At the same time it's nothing to worry about too much if you take the same home security precautions as you would do in your own country.


----------



## vantage (May 10, 2012)

Chocoholic said:


> Safety is not a big issue? There were spates of break-ins in the Umm Sequim area not so long ago. It doesn't matter where you are or where you come from, home security should never be taken for granted.


what i meant was, no more of an issue than anywhere else.


----------



## Canuck_Sens (Nov 16, 2010)

I dont think that having stores nearby and a coffee shop a good proxy for location, but that's me. 

What is important for you ? Privacy? Somewhere quiet and a place perhaps packed with expats? There are several family houses that you could think of I guess and they are huge. 

In regards to noise you should talk to a neighbour there next time you visit the place to help you determine those things. I would imagine the walls are not sound proof like most townhouses.


----------



## TallyHo (Aug 21, 2011)

I wrote "better heeled calibre," ie richer. Which is d'oh of course as Jumeria is generally an expensive area. 

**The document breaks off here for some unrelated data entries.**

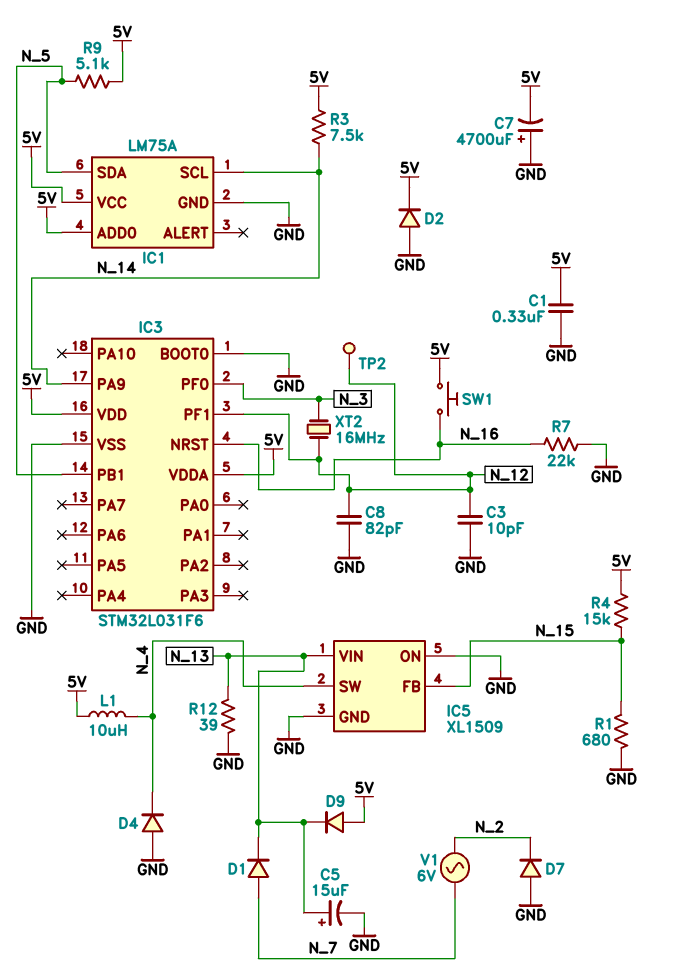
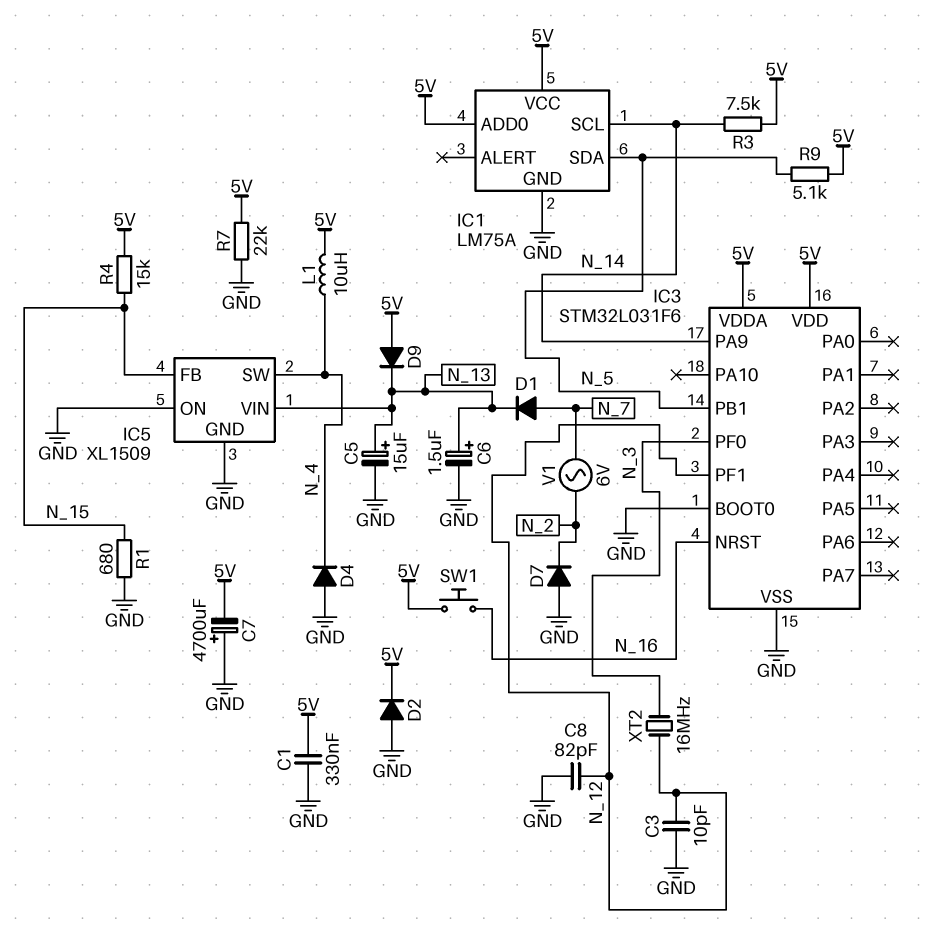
C6: none -> 1.5uF (plus N_13, minus GND)
R7: 22k (GND, N_16) -> 22k (5V, GND)
R12: 39 (GND, N_13) -> none
TP2: test point (N_12) -> none

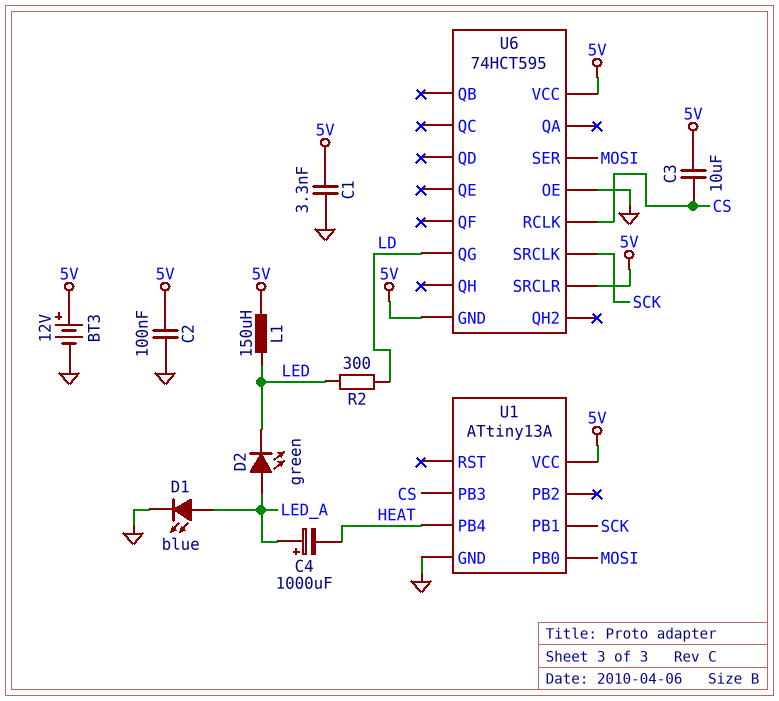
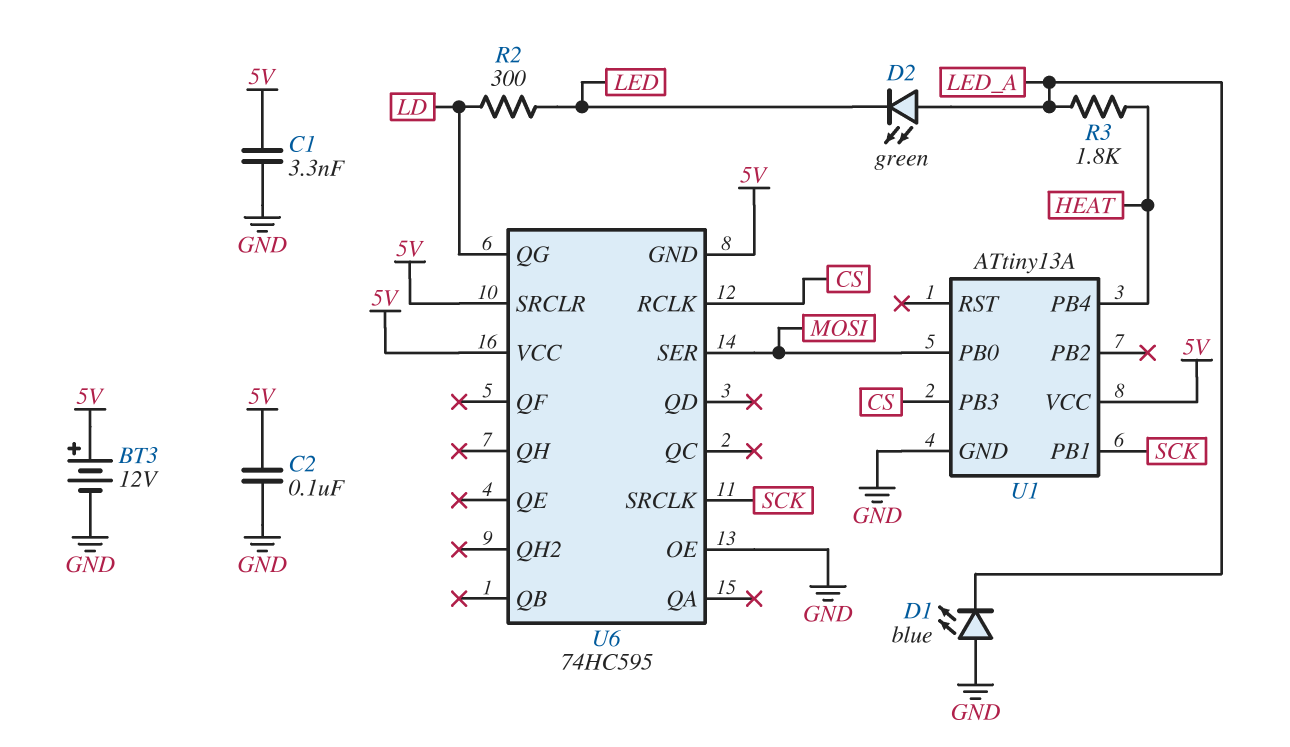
C3: 10uF (5V, CS) -> none
C4: 1000uF (plus LED_A, minus HEAT) -> none
D1: LED blue (A LED_A, K GND) -> LED blue (A GND, K LED_A)
L1: 150uH (5V, LED) -> none
R3: none -> 1.8k (HEAT, LED_A)
U6: 74HCT595 -> 74HC595

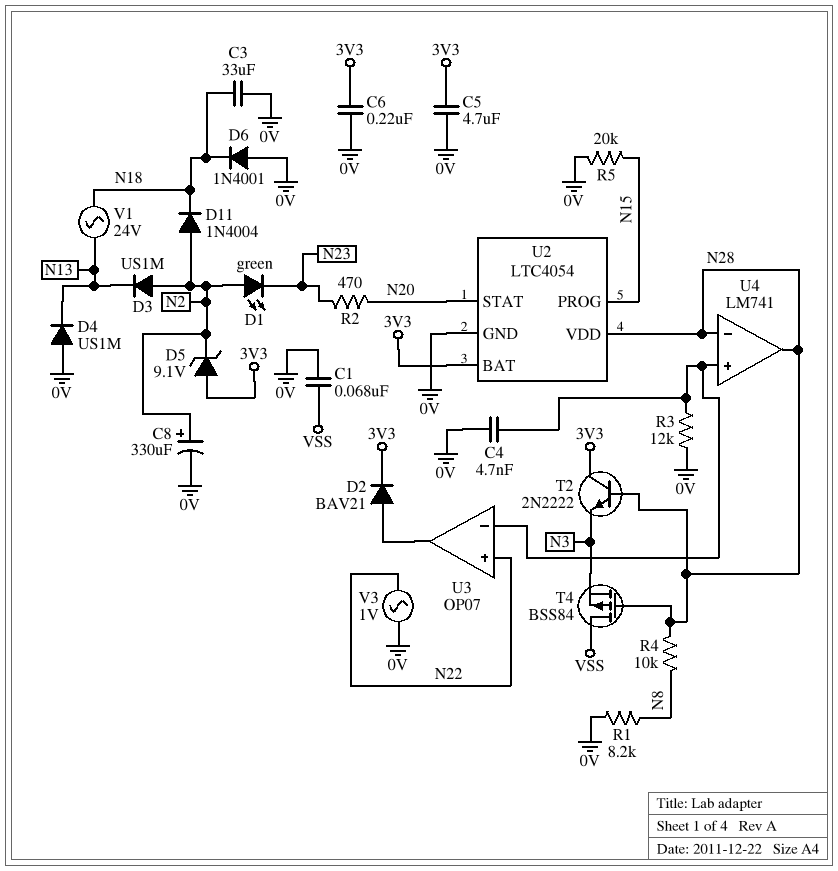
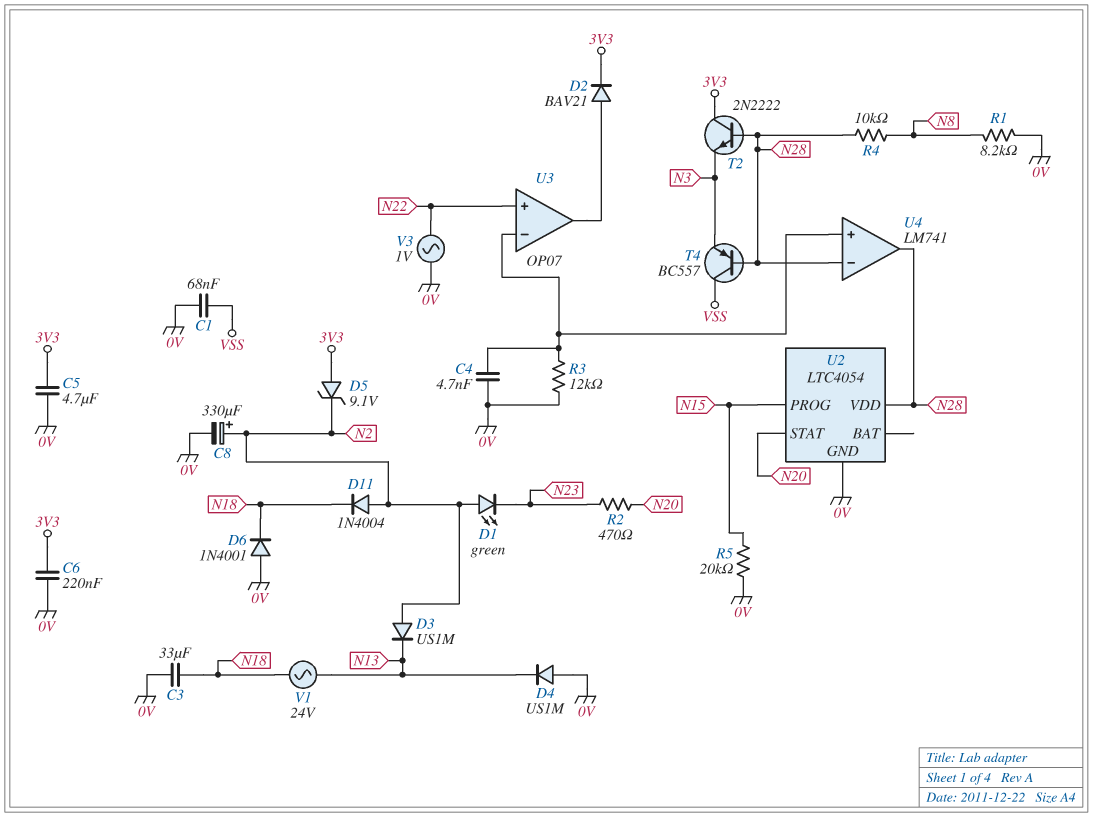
T4: PMOS BSS84 (G N28, D VSS, S N3) -> PNP BC557 (B N28, C VSS, E N3)
U2 pin BAT: 3V3 -> none

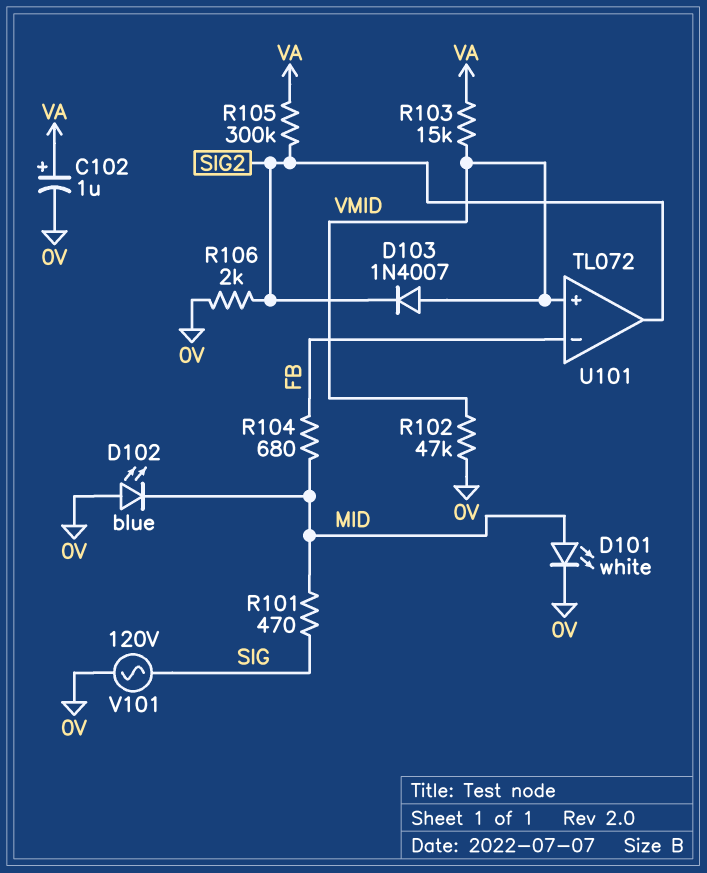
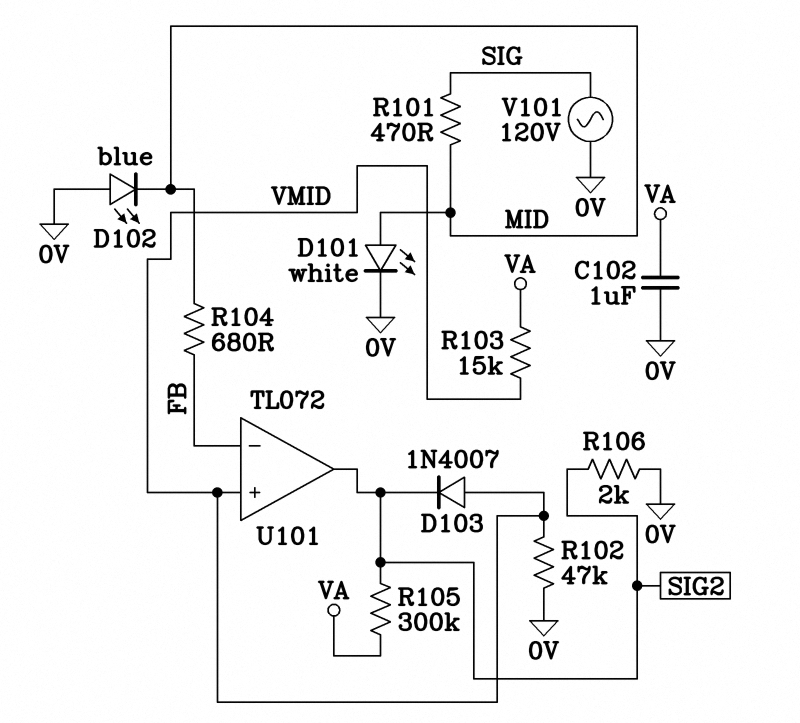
C102: 1uF (plus VA, minus 0V) -> 1uF (0V, VA)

It is completely possible to read calibre (or class) and think of these words strictly on economic terms. It's you who decided I really meant something else. 



Mr Rossi said:


> Wealthy people = "a higher calibre" of person.


----------



## sammylou (Oct 29, 2012)

TallyHo said:


> I wrote "better heeled calibre," ie richer. Which is d'oh of course as Jumeria is generally an expensive area.
> 
> It is completely possible to read calibre (or class) and think of these words strictly on economic terms. It's you who decided I really meant something else.


okay guys. i think you have both made your point. please continue only if you have something to offer the OP or take it offline. thank you!


----------



## Malbec (Jan 2, 2014)

Chocoholic said:


> Safety is not a big issue? There were spates of break-ins in the Umm Sequim area not so long ago. It doesn't matter where you are or where you come from, home security should never be taken for granted.


Can you install home alarm security? Are there these kind of security companies in Dubai that will patrol the area and come down within few mins in case of alarm being triggered in the house?


----------



## Tropicana (Apr 29, 2010)

Malbec said:


> Can you install home alarm security?
> 
> Are there these kind of security companies in Dubai that will patrol the area and come down within few mins in case of alarm being triggered in the house?


Yes

No


----------



## IzzyBella (Mar 11, 2013)

Mr Rossi said:


> Another friend, lived two doors down from a guy that *made a fortune from lap dancing clubs in the UK. Wealthy but not exactly a high calibre of person and he didn't have children.* Unless you count the succession of girls less than half his age that frequented his constant pool parties most weekends.


Sounds like my type of "high calibre". Wonder if I could get an invite to one of his pool parties.

P.s. that's my way of saying that there's nothing wrong with owning lap-dancing clubs or, for that matter, being a lap-dancer. Shame on you.


----------



## vantage (May 10, 2012)

Malbec said:


> Can you install home alarm security? Are there these kind of security companies in Dubai that will patrol the area and come down within few mins in case of alarm being triggered in the house?


i think you can get a second hand Abrams battle tank to stand at the end of the street if you are really worried.......!


----------



## Mr Rossi (May 16, 2009)

IzzyBella said:


> Wonder if I could get an invite to one of his pool parties.


He's left now anyway but if you're idea of a party is a load of young girls "performing" for a load of drunken, fat old men I'm sure it can't be too difficult to run into a similar set up.

Btw I'm no prude and no problem with what consenting adults get up to, I just wouldn't want it happening two doors along every weekend like my mate endured.


----------



## volleygurl (Jul 16, 2013)

Thanks for all your replies, even the hearty ones 

I do not NEED a gated community, but this one has a pool and a tennis court, and the house was the best of the 8 I saw. Umm S...the homes were a bit dated looking, this was modern, clean, freshly painted, large BR....I was trying to see if the location was desirable.

We go back for another look today. Will see if any neighbors are around.

Our number one decision is location from the school in U.S. 2, we do not want a long commute! But the villa was very nice.


----------